The coronavirus pandemic has completely shifted the way we work and live. With countries across the world enforcing periods of lockdown to help reduce the spread of COVID-19, many people face restrictions unlike they’ve ever experienced before. And while this may have proved troublesome for some, this altered way of working and living may have created more opportunities for disabled people – particularly in the workplace. Here, we explore how lockdown may have created increased opportunities for disabled people’s careers.
Working from home
Many companies have switched from office to home working through lockdown, which has meant no more long commutes for people across the country. To those facing daily challenges of accessibility or limited mobility, or those that cannot leave their home due to their condition, the opportunity to work from home has been hugely beneficial. It means that they may now be able to participate in work that would not have been possible beforehand – particularly if it meant having to travel.

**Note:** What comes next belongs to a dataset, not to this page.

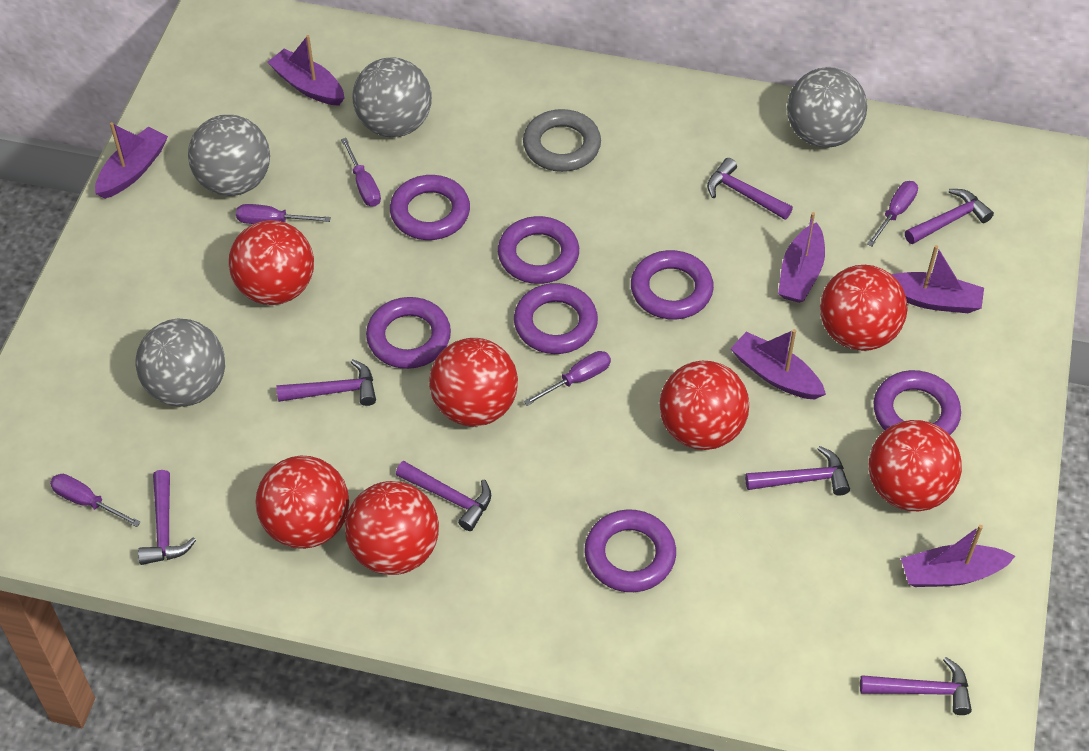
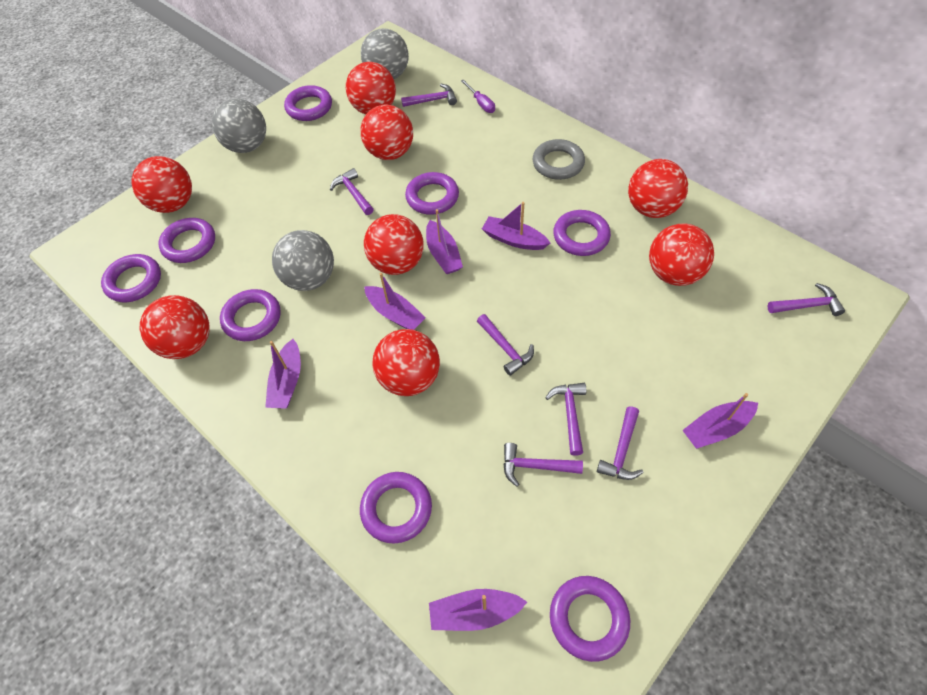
grey ball: 4 -> 3
purple ring: 7 -> 8
purple screwdriver: 5 -> 1
red ball: 7 -> 8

Attending meetings virtually
With many people working from home, businesses have adapted the way colleagues, clients and customers communicate with one another. Instead of meeting in the office or travelling across the country to see a client, we are now speaking with others from the comfort of our own home – using online software like Microsoft Teams. These advanced online systems allow us to communicate quickly and easily, whether that’s over instant messaging or via a video call. Again, this offers more opportunities for disabled people in the workplace who may have been unable to participate in meetings at work due to accessibility issues or limited mobility.
More flexible working patterns
Many people have switched up their typical 9-5 working hours for a more flexible pattern during lockdown. With many trying to juggle home schooling their children, working from home and so on through the period, some companies have allowed their staff more flexible work hours to help them manage their commitments – whether that’s starting early and working through the morning, or starting in the afternoon and finishing late. Increased flexibility in the workplace may be hugely beneficial to those who may struggle to cope with fixed working patterns, such as people with chronic fluctuating illnesses like fibromyalgia.

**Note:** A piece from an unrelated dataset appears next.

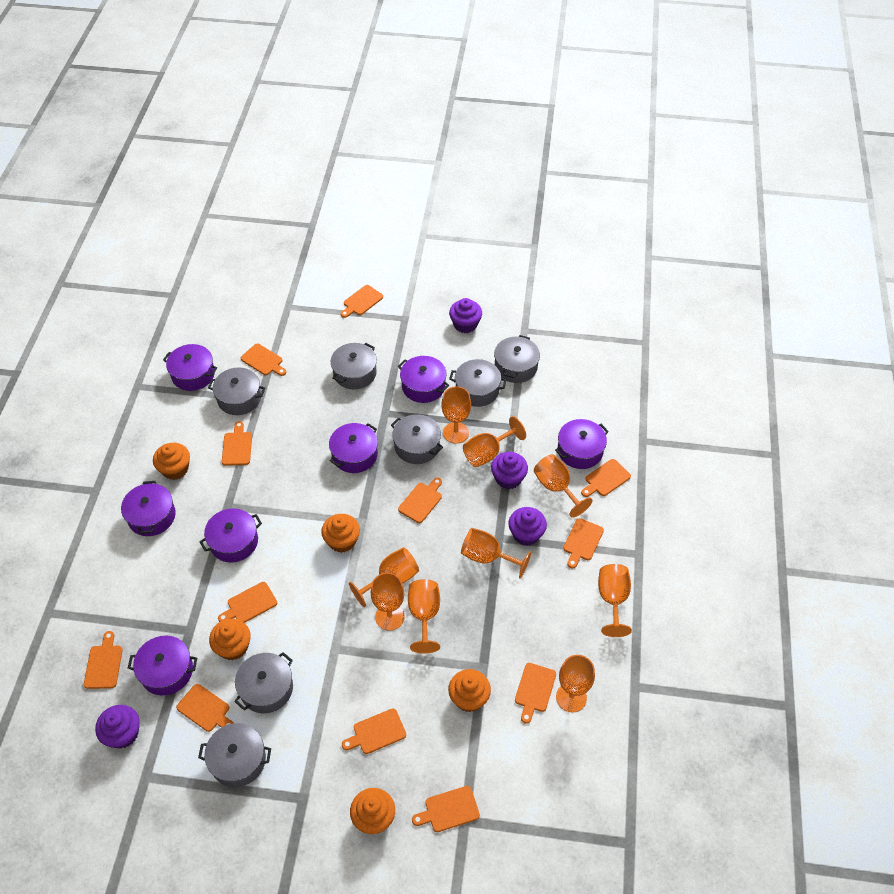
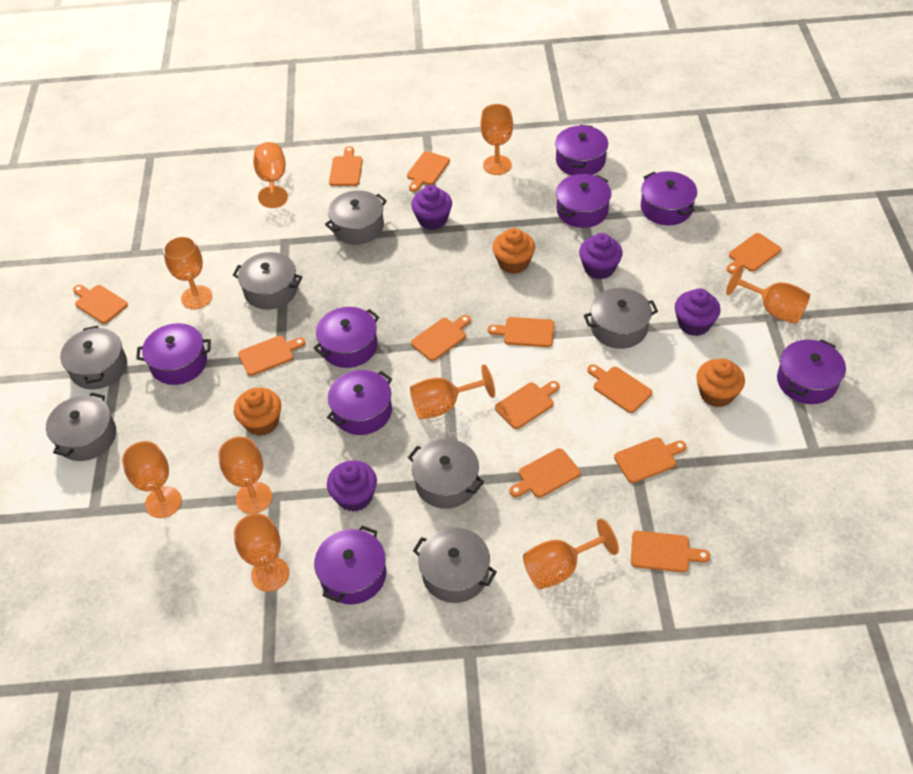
orange cupcake: 5 -> 3
purple pot: 7 -> 8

Increased online learning resources
The pandemic has also meant many institutions have switched up the way their learning courses operate. When once a class was taught in a classroom, many can now be accessed in full online. This means that disabled people who were unable to take part in further learning and development courses due to limited mobility or other disabling factors, may now be able to gain qualifications that will help them climb the career ladder.

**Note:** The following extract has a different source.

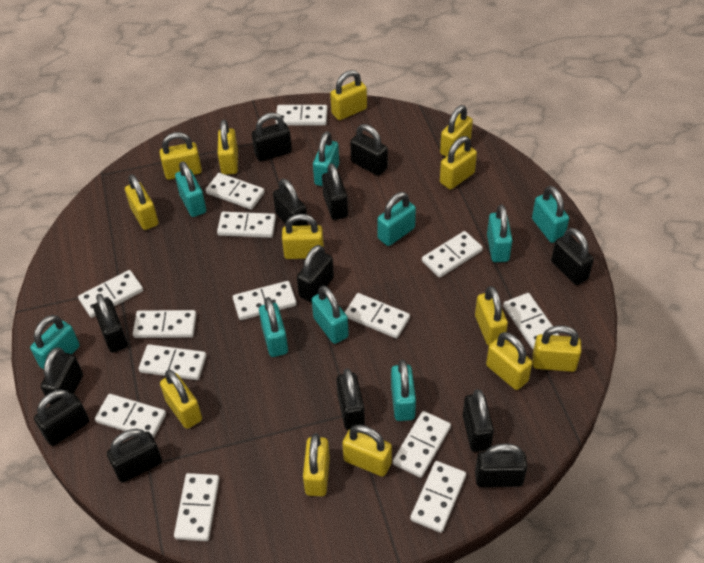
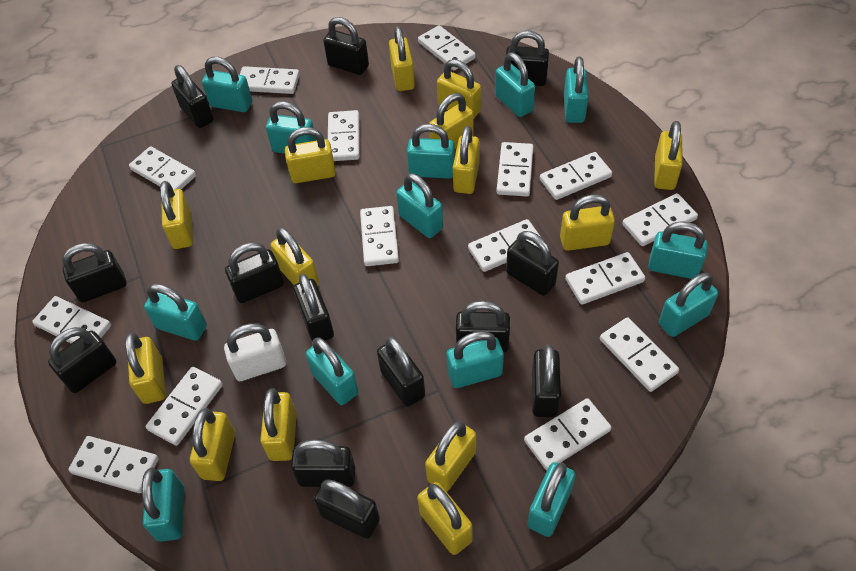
turquoise padlock: 9 -> 13
white domino: 14 -> 15
white padlock: 0 -> 1
yellow padlock: 13 -> 14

Further to the increased opportunities around careers, there are also benefits to be had socially and culturally. Allied Mobility, a company that provides fully wheelchair accessible cars and MPVs, have highlighted further opportunities that the adapted way of life through lockdown may bring to those with a disability. Their blog explains how cultural institutes opening their doors digitally has meant people living with a disability can visit from home, and that video-calling apps have allowed people to enjoy more social time with friends and family.